Every Sunday while doing my grocery shopping at my local WalMart I pass by the book section and peruse the best sellers. I started seeing these simple black book covers a couple of years ago and was intrigued, but for some reason I never dared to pick one up. Something told me that it just wasn’t right. Hindsight is 20/20. Anyway, last fall I noticed my niece’s room plastered with pictures of the aforementioned “actor who had the crazy unwashed nast hair.”
Yes, I am not proud of myself, but I ridiculed the suddenly emo pre-teen. Of course, I never
totally had anything Christian Slater taped on my walls at her age. I started wondering about the appropriateness of these books for my niece. Certainly these were too adult for her...I was concerned for her soul. Around the same time, I decided that I should get a Kindle. The reason I told everyone I wanted to get one was because I was traveling all the time and carrying around 2-3 books sucked; I really wanted the Kindle so I could read books that I was too embarrassed to read with the cover showing. I had an unfortunate experience a couple of years ago on a plane while reading Jennifer Weiner’s book Good In Bed (great read btw). Nuff said. Anyway, I thought, now is my time to read this Twilight book, to make sure it’s age appropriate for my niece of course. So I saved my Christmas money and my birthday money and finally got a Kindle. It arrived on my doorstep the next day, I shipped it overnight of course. I unwrapped it, caressed it, and then had to charge it before its first use. Bah, must have instant gratification! Of course, you all know what happened next. Waiting with baited breath, I downloaded my first e-book…Why We Suck…hehe seriously, by Denis Leary, it was hilarious. Still a little wary, I waited to download my secret yearning…it seemed so wrong. But I had to do it…for my niece. And then I threw caution to the wind and downloaded Twilight. I read all of the books and Midnight Sun in a week. It was crazy. You all know how it takes over your life. I barely slept. I read the books on my iPhone during meetings. (Yeah, I'm gadgety okay?) Somehow I felt like I had cheated my book reading shame. I even admitted to my niece that I was reading the books (which she totally almost ruined for me!). I was joyful…giddy even just thinking about the world of questionable reading material that was now open to me. And then one night on a crowded plane it happened…I heard a guy behind me whisper, “hey, isn’t that a Kindle?” OMG, people were going to want to see it. What was I going to do? Panic stricken, my first thought was to jam it back in my bag and hide it. Thankfully, I was saved by the bell (the plane began its descent), and I had to turn it off and put it away.

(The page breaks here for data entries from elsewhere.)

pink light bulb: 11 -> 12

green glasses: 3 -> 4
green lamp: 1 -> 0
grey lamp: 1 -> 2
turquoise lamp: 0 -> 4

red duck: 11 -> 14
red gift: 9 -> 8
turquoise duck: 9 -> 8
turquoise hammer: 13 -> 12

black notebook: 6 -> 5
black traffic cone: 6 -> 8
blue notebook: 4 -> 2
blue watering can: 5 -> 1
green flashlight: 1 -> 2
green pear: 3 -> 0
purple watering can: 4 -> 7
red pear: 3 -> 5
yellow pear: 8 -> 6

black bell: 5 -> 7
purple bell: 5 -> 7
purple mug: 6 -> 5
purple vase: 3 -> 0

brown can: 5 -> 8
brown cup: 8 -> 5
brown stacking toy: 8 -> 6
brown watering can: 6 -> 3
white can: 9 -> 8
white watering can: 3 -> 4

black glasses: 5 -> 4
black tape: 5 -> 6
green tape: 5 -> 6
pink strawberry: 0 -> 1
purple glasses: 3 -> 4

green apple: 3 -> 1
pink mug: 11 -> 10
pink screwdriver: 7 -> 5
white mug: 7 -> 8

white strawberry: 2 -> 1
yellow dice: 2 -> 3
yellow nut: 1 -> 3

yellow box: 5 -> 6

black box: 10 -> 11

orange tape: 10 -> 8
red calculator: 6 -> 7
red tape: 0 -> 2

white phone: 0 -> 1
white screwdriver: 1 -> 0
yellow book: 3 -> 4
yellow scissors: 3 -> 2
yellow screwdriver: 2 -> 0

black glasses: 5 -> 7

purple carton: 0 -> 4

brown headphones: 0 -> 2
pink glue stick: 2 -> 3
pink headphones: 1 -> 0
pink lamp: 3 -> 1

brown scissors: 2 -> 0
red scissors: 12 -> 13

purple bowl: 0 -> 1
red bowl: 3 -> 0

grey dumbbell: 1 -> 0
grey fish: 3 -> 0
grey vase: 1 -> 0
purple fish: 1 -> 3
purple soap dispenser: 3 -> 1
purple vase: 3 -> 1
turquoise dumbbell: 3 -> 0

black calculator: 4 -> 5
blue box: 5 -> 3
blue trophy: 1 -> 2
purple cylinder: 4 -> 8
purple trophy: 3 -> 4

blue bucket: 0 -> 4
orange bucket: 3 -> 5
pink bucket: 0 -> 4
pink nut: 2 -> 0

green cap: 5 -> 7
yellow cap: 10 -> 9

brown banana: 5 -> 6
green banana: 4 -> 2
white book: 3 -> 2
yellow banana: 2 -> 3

But I wondered to myself, what if I wasn’t as lucky next time? How could I not share my experience with others? Was I so selfish? Clearly not, I thought. This device had opened up so much to me. I just had to share it. Since then, I have had to expose my reading shame to hundreds of strangers. Oh, and how the shame has expanded. As B stated in an earlier post, she had to have more adult content…well, I have plenty of that on my Kindle now…definitely not suitable for my niece. Somehow I have kept my chin up…read: I downloaded a classic, Jane Eyre no less, to use as my demo book, hehe. I always look shocked at my recommendations when I show people the Kindle store…Southern Vampire Mysteries…WTF? I don’t know how that got on there…must be a glitch…sorry Amazon (go Team Eric!). So now my secret is out…the girl blushing and fanning herself while sitting next to you on the airplane reading her Kindle definitely is not reading Jane Eyre.